La partita di ieri? Come era previsto che andasse: Reggio Emilia ha giocato al gatto con il topo, in Fortitudo chi doveva indorare le proprie cifre lo ha fatto, chi aveva limiti li ha palesati, e se qualcuno avesse voluto domandarsi se, in caso di partita decisiva, la truppa sarebbe stata in grado di fare il gol-salvezza, forse la risposta è no. Ci si sarebbe dovuti affidare più alla voglia di Pesaro di fare i playoff (e infatti Napoli ieri ha perso) che non al compattarsi di una squadra scarsa, slacciata ed egocentrica. E che nessuna critica sia stata mossa a chi è andato in campo o in panchina lo dimostra: nessuno si aspettava che questi facessero bene, il problema è come si è arrivati ad affidarcisi. Alla prossima.

Più su - Chissà se è stata l'ultima di Mancinelli, capitano silente che sarebbe dovuto rientrare all'agonismo - parole sue - a fine gennaio, e che invece da mesi si limita a fare la ruota. Nel caso (ma non si è poi così certi), ieri la sua presenza a referto sarebbe stato l'ultimo capitolo di una storia ventennale che, forse, andava chiusa prima. Anche qua, chissà, la storia andrà raccontata scevra dagli attuali attualismi.
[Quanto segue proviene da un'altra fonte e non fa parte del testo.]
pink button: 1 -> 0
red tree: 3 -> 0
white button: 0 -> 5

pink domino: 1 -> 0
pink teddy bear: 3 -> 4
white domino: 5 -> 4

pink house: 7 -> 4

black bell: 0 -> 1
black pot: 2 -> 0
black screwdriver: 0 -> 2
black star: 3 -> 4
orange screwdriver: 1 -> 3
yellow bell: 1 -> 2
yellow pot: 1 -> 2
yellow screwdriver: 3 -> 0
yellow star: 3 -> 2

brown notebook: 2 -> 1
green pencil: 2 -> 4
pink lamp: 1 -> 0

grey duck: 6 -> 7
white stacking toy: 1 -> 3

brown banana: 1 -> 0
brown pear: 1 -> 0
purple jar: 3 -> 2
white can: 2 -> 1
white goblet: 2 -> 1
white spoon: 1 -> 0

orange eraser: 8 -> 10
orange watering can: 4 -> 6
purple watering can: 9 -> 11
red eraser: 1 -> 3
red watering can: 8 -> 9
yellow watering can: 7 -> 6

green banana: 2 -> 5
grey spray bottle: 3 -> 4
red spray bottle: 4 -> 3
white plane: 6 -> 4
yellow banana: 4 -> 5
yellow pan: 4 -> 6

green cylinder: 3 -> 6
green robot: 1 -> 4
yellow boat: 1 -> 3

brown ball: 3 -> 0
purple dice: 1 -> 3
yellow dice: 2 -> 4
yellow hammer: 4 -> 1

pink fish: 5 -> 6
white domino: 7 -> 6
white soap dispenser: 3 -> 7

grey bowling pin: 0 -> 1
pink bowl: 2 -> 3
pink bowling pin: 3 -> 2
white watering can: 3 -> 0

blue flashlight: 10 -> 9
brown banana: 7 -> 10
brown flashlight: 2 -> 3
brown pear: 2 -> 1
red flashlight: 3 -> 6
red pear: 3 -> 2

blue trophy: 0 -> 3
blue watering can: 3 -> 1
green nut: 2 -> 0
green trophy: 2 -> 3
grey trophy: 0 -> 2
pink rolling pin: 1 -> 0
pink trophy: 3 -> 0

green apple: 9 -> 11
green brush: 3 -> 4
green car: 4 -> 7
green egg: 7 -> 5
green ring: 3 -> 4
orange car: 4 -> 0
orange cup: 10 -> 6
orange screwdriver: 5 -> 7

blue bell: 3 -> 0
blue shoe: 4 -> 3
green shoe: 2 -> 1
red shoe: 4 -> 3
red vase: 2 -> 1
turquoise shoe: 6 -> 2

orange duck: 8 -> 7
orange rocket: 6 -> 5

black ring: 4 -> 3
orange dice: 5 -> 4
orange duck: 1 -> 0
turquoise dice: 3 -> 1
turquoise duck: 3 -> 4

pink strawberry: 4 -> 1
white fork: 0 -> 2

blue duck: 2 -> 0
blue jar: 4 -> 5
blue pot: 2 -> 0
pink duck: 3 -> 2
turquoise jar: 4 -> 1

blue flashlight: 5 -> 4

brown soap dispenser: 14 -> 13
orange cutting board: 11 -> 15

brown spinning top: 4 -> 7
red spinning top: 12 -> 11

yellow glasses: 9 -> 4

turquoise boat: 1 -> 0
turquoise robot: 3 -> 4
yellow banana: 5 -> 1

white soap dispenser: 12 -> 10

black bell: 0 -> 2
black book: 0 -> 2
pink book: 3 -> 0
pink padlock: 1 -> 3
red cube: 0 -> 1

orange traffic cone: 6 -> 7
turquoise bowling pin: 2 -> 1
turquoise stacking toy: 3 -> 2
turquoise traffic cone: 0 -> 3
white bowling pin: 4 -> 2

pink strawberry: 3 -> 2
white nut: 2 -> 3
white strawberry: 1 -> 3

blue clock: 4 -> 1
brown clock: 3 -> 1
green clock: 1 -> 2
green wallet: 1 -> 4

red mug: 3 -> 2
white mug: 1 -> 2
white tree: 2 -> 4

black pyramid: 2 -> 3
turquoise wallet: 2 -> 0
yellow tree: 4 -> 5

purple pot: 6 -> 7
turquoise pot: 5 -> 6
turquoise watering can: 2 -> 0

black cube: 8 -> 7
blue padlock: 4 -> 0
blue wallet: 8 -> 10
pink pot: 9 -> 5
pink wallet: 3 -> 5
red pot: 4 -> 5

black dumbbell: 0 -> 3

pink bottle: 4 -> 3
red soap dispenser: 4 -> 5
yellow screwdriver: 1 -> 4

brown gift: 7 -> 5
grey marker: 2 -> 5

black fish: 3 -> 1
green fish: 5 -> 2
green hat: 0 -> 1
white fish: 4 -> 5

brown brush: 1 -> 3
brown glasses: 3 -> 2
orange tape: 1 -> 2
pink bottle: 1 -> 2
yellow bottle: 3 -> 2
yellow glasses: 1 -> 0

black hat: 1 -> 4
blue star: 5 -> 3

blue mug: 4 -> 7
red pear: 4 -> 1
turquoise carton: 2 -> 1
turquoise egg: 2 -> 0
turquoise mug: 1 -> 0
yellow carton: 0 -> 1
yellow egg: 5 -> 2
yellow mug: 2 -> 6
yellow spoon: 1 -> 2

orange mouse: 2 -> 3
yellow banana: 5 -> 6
Spalle al muro - Guardando Groselle e Benzing c'è da chiedersi chi abbia pensato potessero fare da titolari di una squadra con ambizioni superiori all'ultimo posto. O la solita prova di Aradori, che fa 13 punti con Reggio già ai festeggiamenti e, prima, rimbalzi a parte, era rimasto a guardare pur non uscendo mai dal campo, o quasi. Anche se criticare chi fa 31 di valutazione può sembrare eccessivo, è la prova che tabellino e sostanza sono due cose diverse.